(Records from a data collection)
####
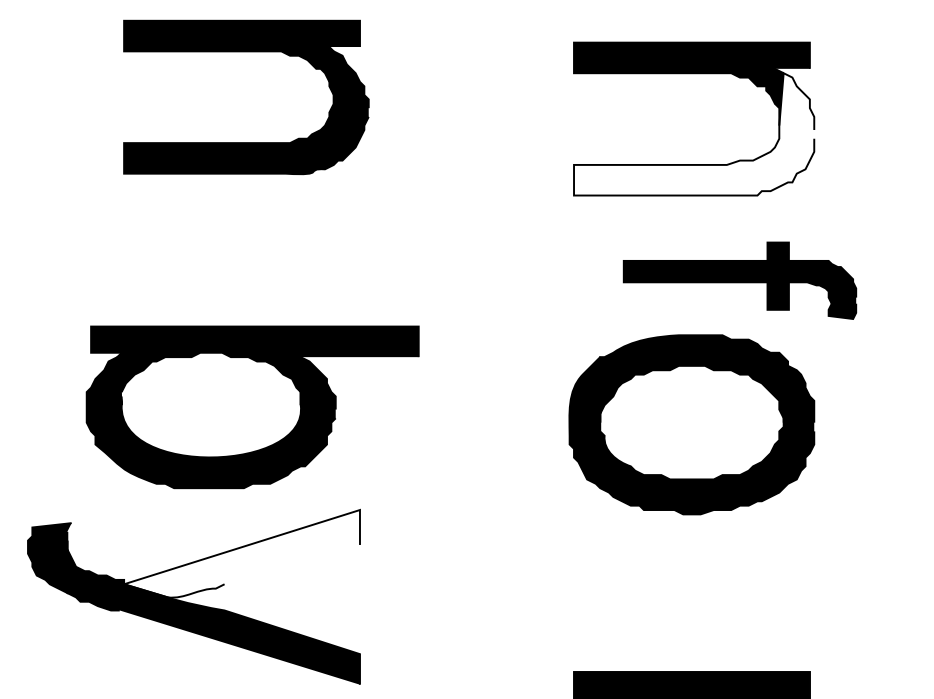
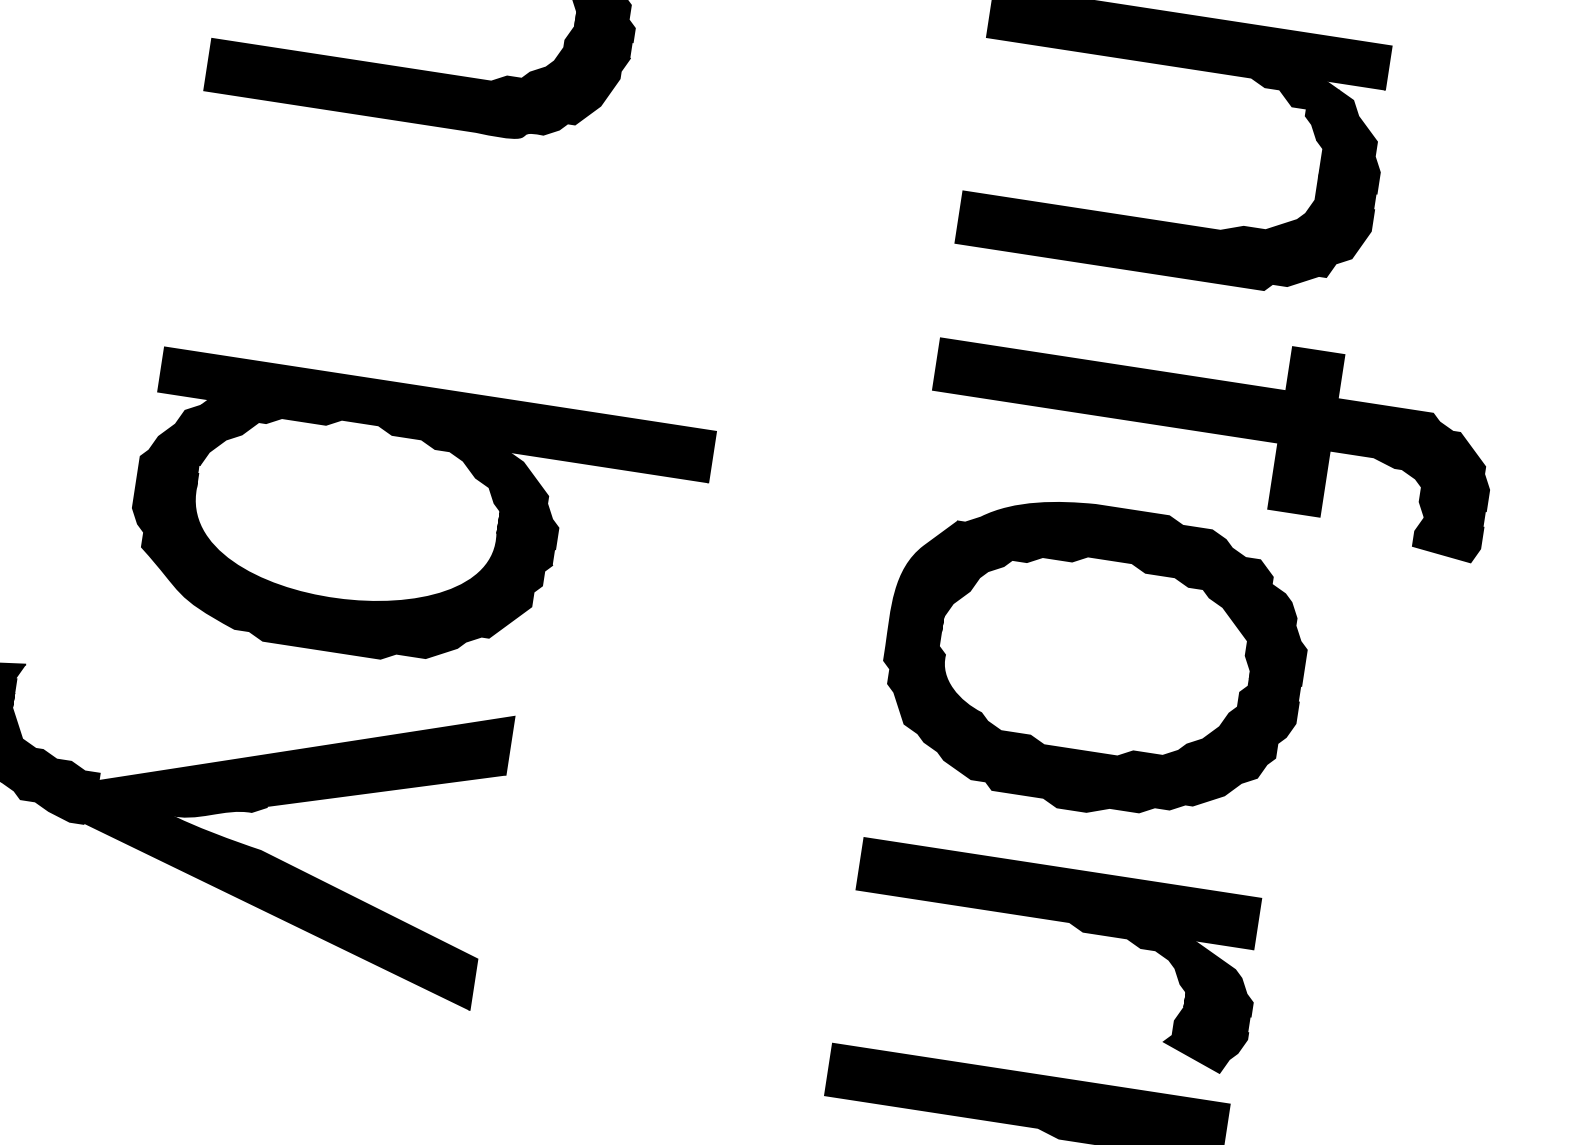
fill: (694, 134) -> (1173, 171), added
part: (739, 280) -> (1211, 428), size x1.43
part: (252, 407) -> (415, 525), moved
fill: (241, 553) -> (303, 759), added
part: (694, 580) -> (1059, 921), added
####
## Exercise objective:
Give again the closing portion of the entries, from the line with "part: (739, 280) -> (1211, 428), size x1.43" through the last line. Keep it exact and add nothing.

## Result for this exercise:
part: (739, 280) -> (1211, 428), size x1.43
part: (252, 407) -> (415, 525), moved
fill: (241, 553) -> (303, 759), added
part: (694, 580) -> (1059, 921), added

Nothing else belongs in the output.